Vegetarian Friendly Vitamins
Vegetarian diets are gaining popularity. For several religious, health, and ideological reasons, more and more people are adopting a vegetarian lifestyle. A vegetarian diet includes plant products, seeds and nuts, and it excludes animal products. Your body still needs protein, carbohydrates, fat, fiber and a range of other nutrients, vitamins and minerals. Vegetarians are most vulnerable to deficiencies of iron, calcium, vitamin B12 and omega-3 fatty acids.
Good dietary sources of iron include dried fruits, cashews, mushrooms and tofu.
Calcium is present in many green leafy vegetables such as kale, and is also found in fortified soy milk, fortified orange juice and fortified tofu. If you choose to take a calcium supplement, take it with a vitamin D supplement to aid in calcium absorption. Many vegetarians also do not get enough vitamin B12. Some non-animal sources of vitamin B12 include nutritional yeast, fortified cereal and soy milk.
Your body needs omega-3 fatty acids; they’re essential to cognitive and neural function, they’re good for your eyesight, and they help keep your heart and muscles strong. Flaxseed oil, canola oil, tofu, soybeans and walnuts are good sources of omega-3 fatty acids.
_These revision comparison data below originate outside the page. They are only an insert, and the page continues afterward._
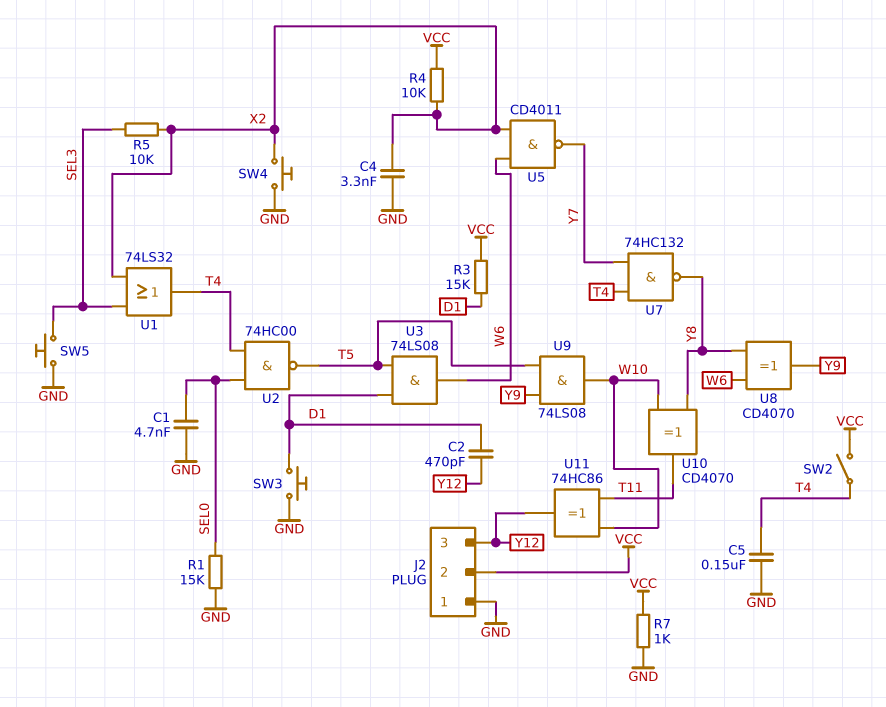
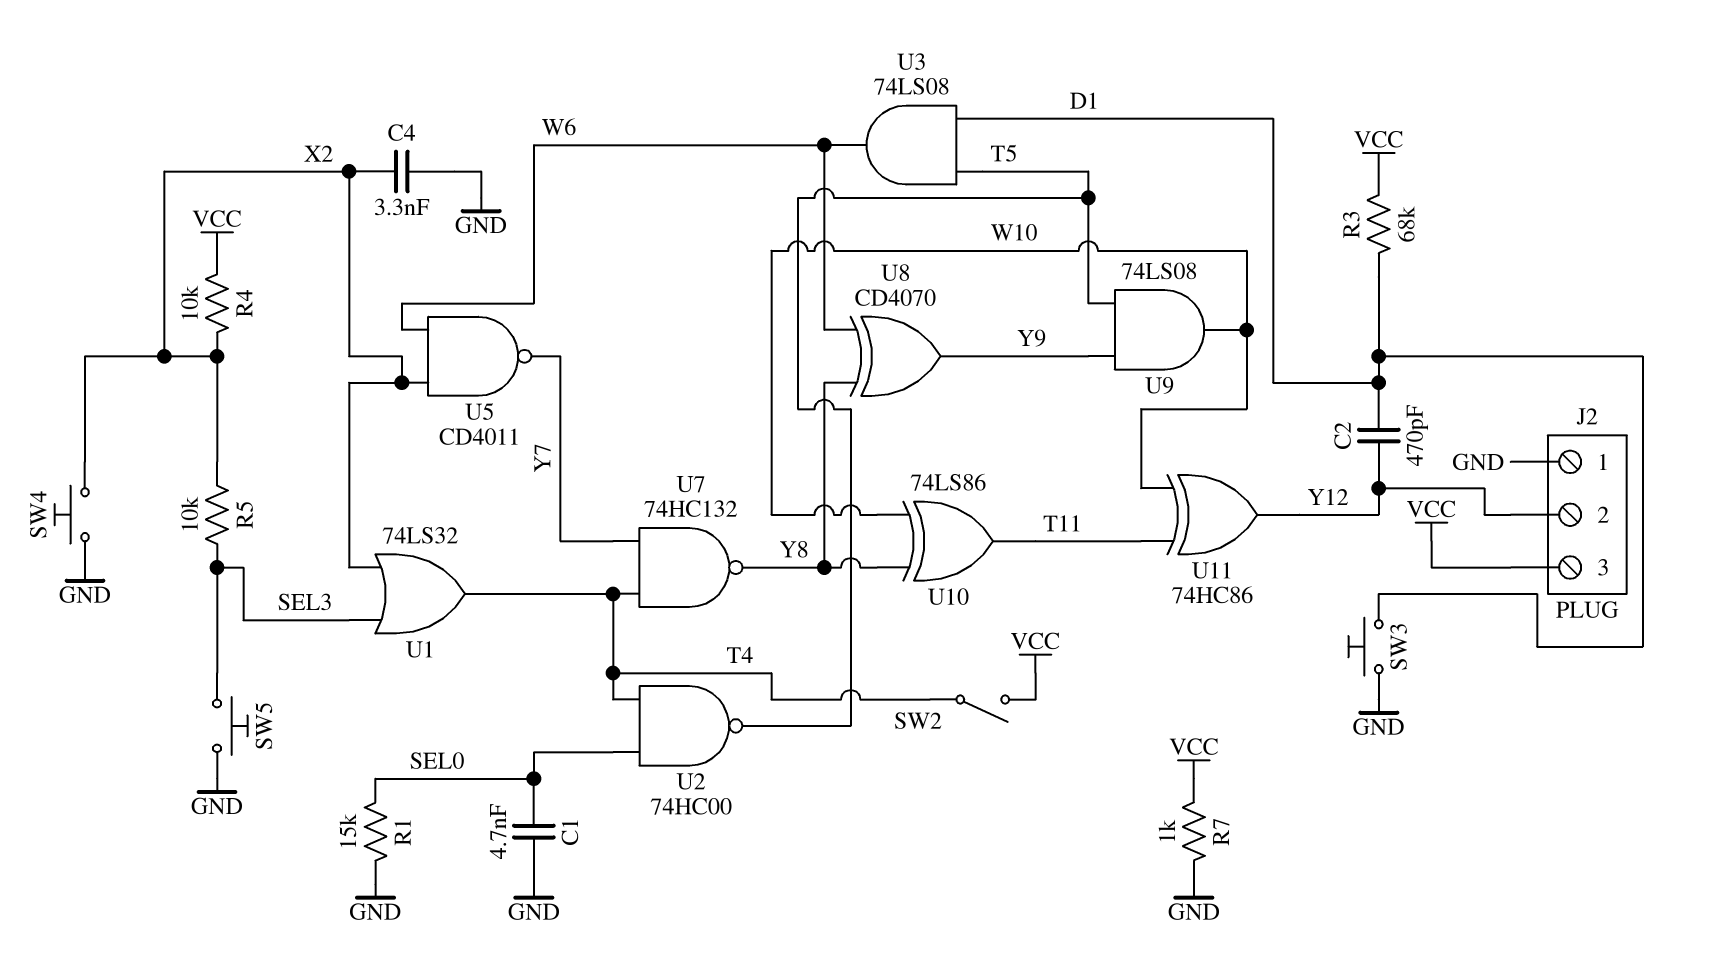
C5: 150nF (GND, T4) -> none
J2 pin 2: VCC -> Y12
J2 pin 3: Y12 -> VCC
R3: 15k (D1, VCC) -> 68k (D1, VCC)
U10: XOR CD4070 (in W10, in Y8, out T11) -> XOR 74LS86 (in W10, in Y8, out T11)

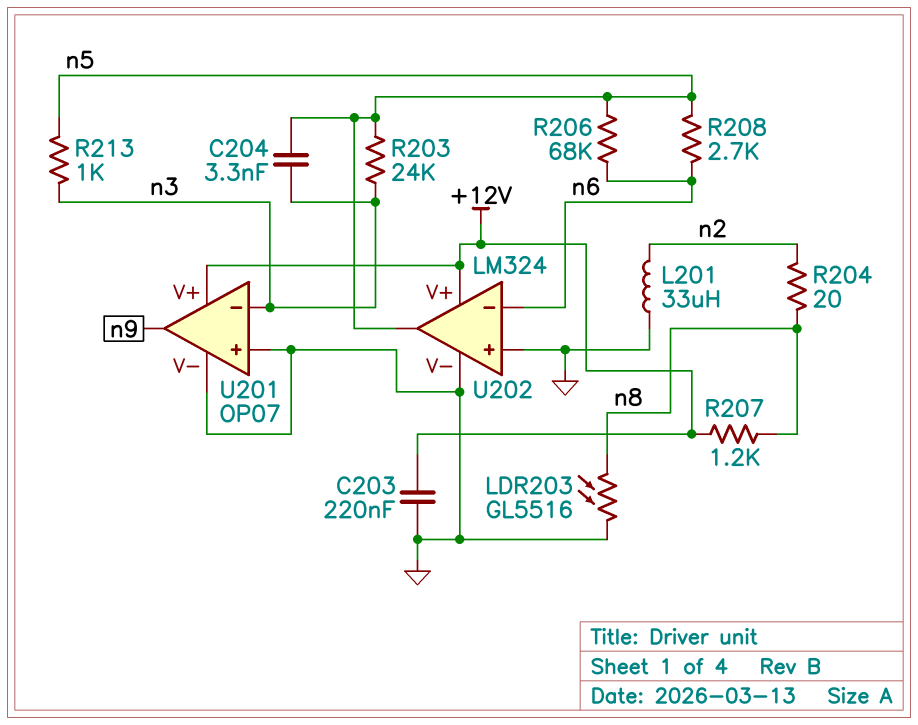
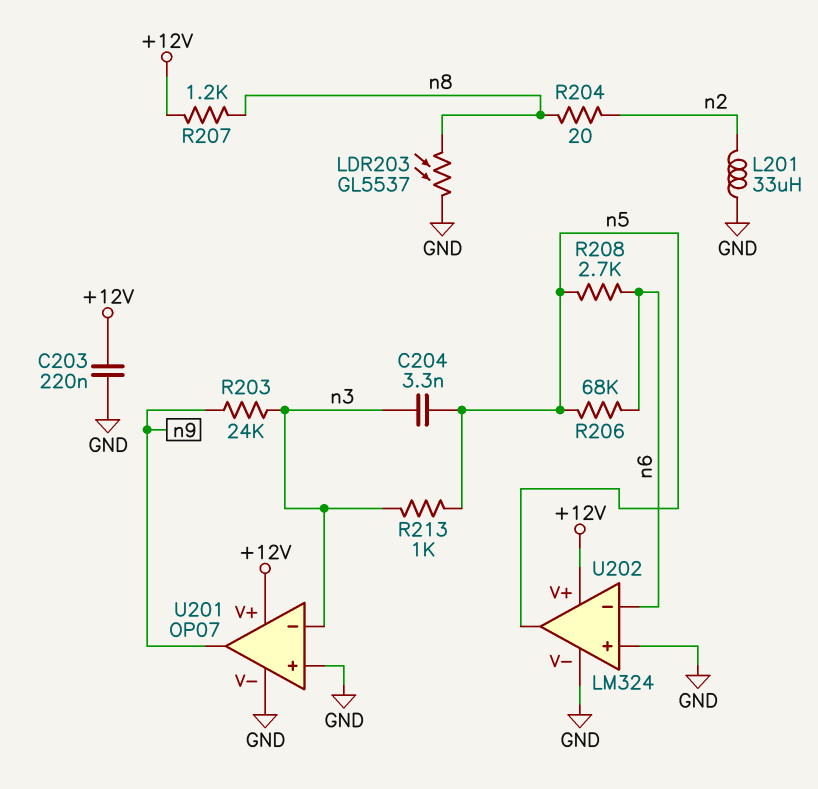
LDR203: GL5516 (GND, n8) -> GL5537 (GND, n8)
R203: 24k (n3, n5) -> 24k (n3, n9)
Vitamin A helps in maintaining healthy skin. It is an antioxidant, which plays a vital role in cell reproduction, ensures hair growth, and improves eyesight. It promotes proper growth and development of bones and teeth, and strengthens the immune system. Food sources rich in vitamin A are milk and dairy products such as cheese and butter. Green leafy vegetables such as spinach, cabbage, broccoli, collards, etc. and yellow and orange vegetables and fruits, such as pumpkins, carrots, oranges, peaches, papaya, and mango are also good sources of vitamin A.
Vitamin D increases the absorption of calcium and phosphorus by the body and promotes strengthening of bones and teeth. The major source of vitamin D is sunlight. The human body manufactures vitamin D, when exposed to sunlight. It is also found in milk, and fortified dairy products.
Vitamin E is an antioxidant, which help protect the cell membrane against oxidizing elements that may cause damage. It also promotes normal growth and development, and helps in the formation of red blood cells. Some of the best sources of vitamin E are seeds (sunflower, mustard, and flax), vegetable oils and nuts. It is also found in butter, wheat germ, whole grain products, and leafy vegetables such as spinach and cabbage.
Vitamin C is an essential vitamin, for the maintenance of ligaments, blood vessels, bones, teeth and gums. Vitamin C is mainly found in citric acid fruits like oranges, limes, raspberry, pineapple, mango, peach, avocado, grapefruit, cantaloupe, watermelon and kiwi fruit. Vegetables such as spinach, cabbage, cauliflower, asparagus, tomato and garlic are also rich in vitamin C.
Supplements help fill in nutritional gaps and prevent negative health defects like iron, B12 or essential fatty acid deficiency.